Меня часто спрашивали, пытался ли я после возвращения в Россию свести с кемнибудь счеты за прошлое. Нет, не пытался. Одному человеку, Пасу Прокофьеву Смолину, тому самому генералу КГБ, который меня отравил в «Метрополе», случайно узнав его телефон, хотел позвонить и сказать, что о нем думал, но не стал этого делать из чувства брезгливости. Других не трогал тем более. Меня спрашивали, простил ли я их. Нет, не простил. Простить мог бы любого, кто попросил бы прощения. Но таких не нашлось, а если с кемто из них очень редко и случайно я встречался, они не вызывали во мне никаких чувств, кроме презрения. Некоторые из них, когда думали (к сожалению, ошибочно), что время их кончилось, признавались в газетах, что не всегда были правы, но объясняли свои якобы заблуждения слишком большой преданностью коммунистическим идеалам. Ни одному из них я не поверил. Они были преданы только своим корыстным интересам, ради которых готовы были, если нужно, подличать, а если нет, оправдывать себя тем, что по наивности заблуждались.
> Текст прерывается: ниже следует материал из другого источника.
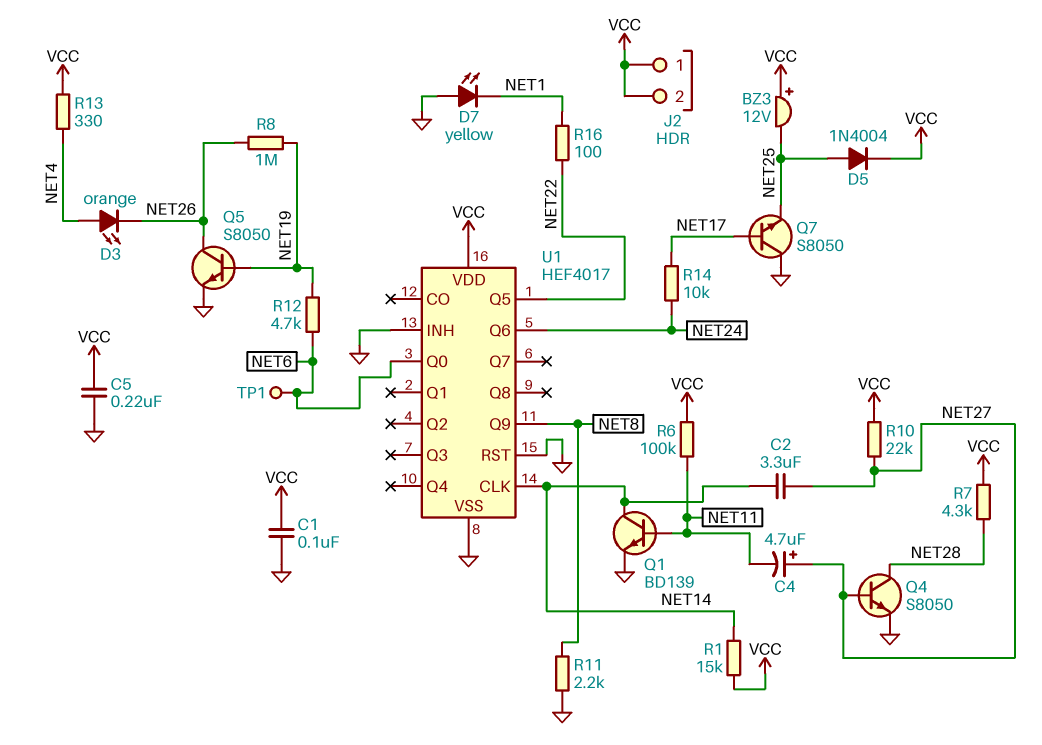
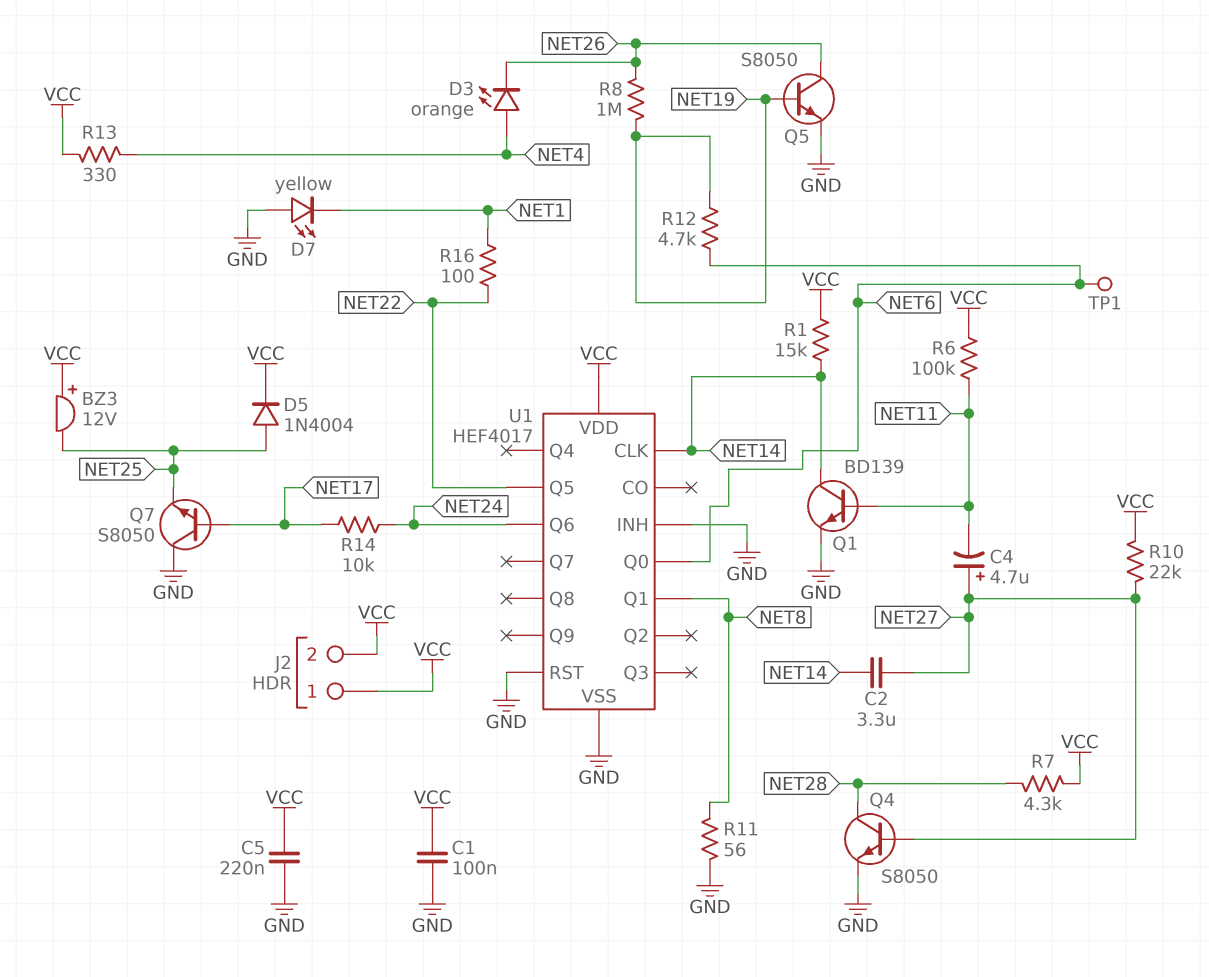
R11: 2.2k (GND, NET8) -> 56 (GND, NET8)
U1 pin Q1: none -> NET8
U1 pin Q9: NET8 -> none

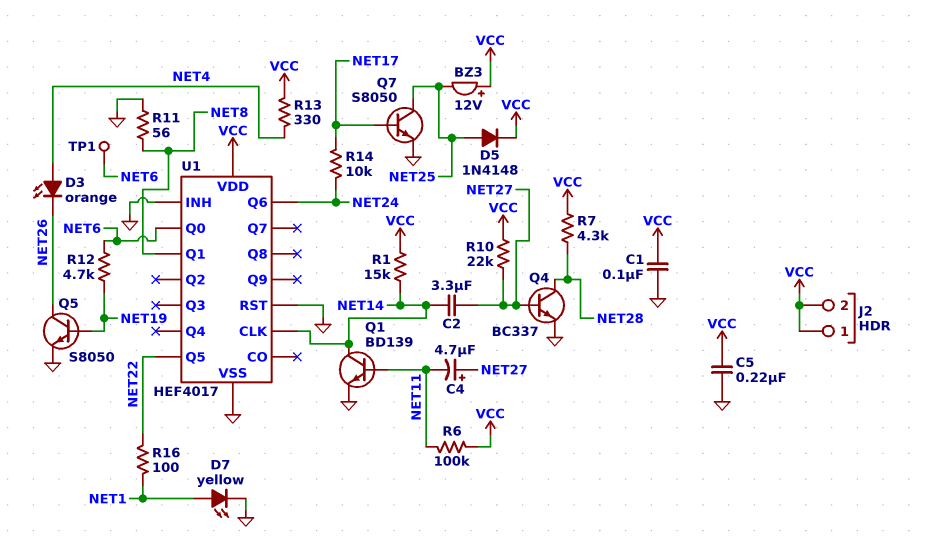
D5: diode 1N4004 (A NET25, K VCC) -> diode 1N4148 (A NET25, K VCC)
D7: LED yellow (A GND, K NET1) -> LED yellow (A NET1, K GND)
Q4: NPN S8050 (B NET27, C NET28, E GND) -> NPN BC337 (B NET27, C NET28, E GND)
Q7: NPN S8050 (B NET17, C GND, E NET25) -> NPN S8050 (B NET17, C NET25, E GND)
R8: 1M (NET19, NET26) -> none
Поскольку, как уже говорилось, перестройку я воспринял очень серьезно, мне с самого начала хотелось вернуться и принять в ней какое-то участие. Задним числом я думаю, что, может быть, моего стремления хватило бы ненадолго, но то, что такое стремление у меня было, — факт. Но что я мог делать? Например, участвовать во внутренней литературной жизни, способствовать общению между собой литераторов России и Запада. С другой стороны, я этому и способствовал. Дважды при активной помощи Иры добился приглашения (разумеется, полностью оплаченного немцами) российских писателей в Баварскую академию, где они выступали перед мюнхенской публикой. В основном Ириными стараниями (она выступала от моего имени) Лидия Чуковская, Фазиль Искандер и Людмила Петрушевская были приняты в эту академию. Мне хотелось чемто подобным заниматься в России. Когда писатели во главе с Приставкиным создали общественное движение ППП (писатели в поддержку перестройки), потом переименованное в «Апрель», Анатолий, с которым я тогда переписывался, предложил и мне вступить в эту группу. Я устно согласился, но очень скоро понял, что мне там не место. Мне рассказали, что, когда выбирали правление и Приставкин предложил включить туда и меня, против резко выступил уже неоднократно клеветавший на меня Евтушенко. Обвинил меня во лжи. В том, что я лгу, утверждая, что кагэбэшники меня отравили. Сказал участникам заседания, что он достаточно осведомлен о том, что было на самом деле. Сарнов попытался ему возразить и призвал в свидетели Владимира Корнилова, который видел меня после посещения гостиницы «Метрополь» и с которым мы вместе ходили к доктору Аркадию Новикову, подтвердившему факт отравления. Корнилов, задолго до того доведший наши отношения до полного разрыва и после того не раз извращавший некоторые факты моей биографии, пробурчал чтото вроде «не знаю, не знаю», и моя кандидатура была отвергнута. После чего я вообще уклонился от вхождения в эту группу.
Состоять в компании людей, сомневающихся в моей честности и поверивших навету клеветника, я не хотел.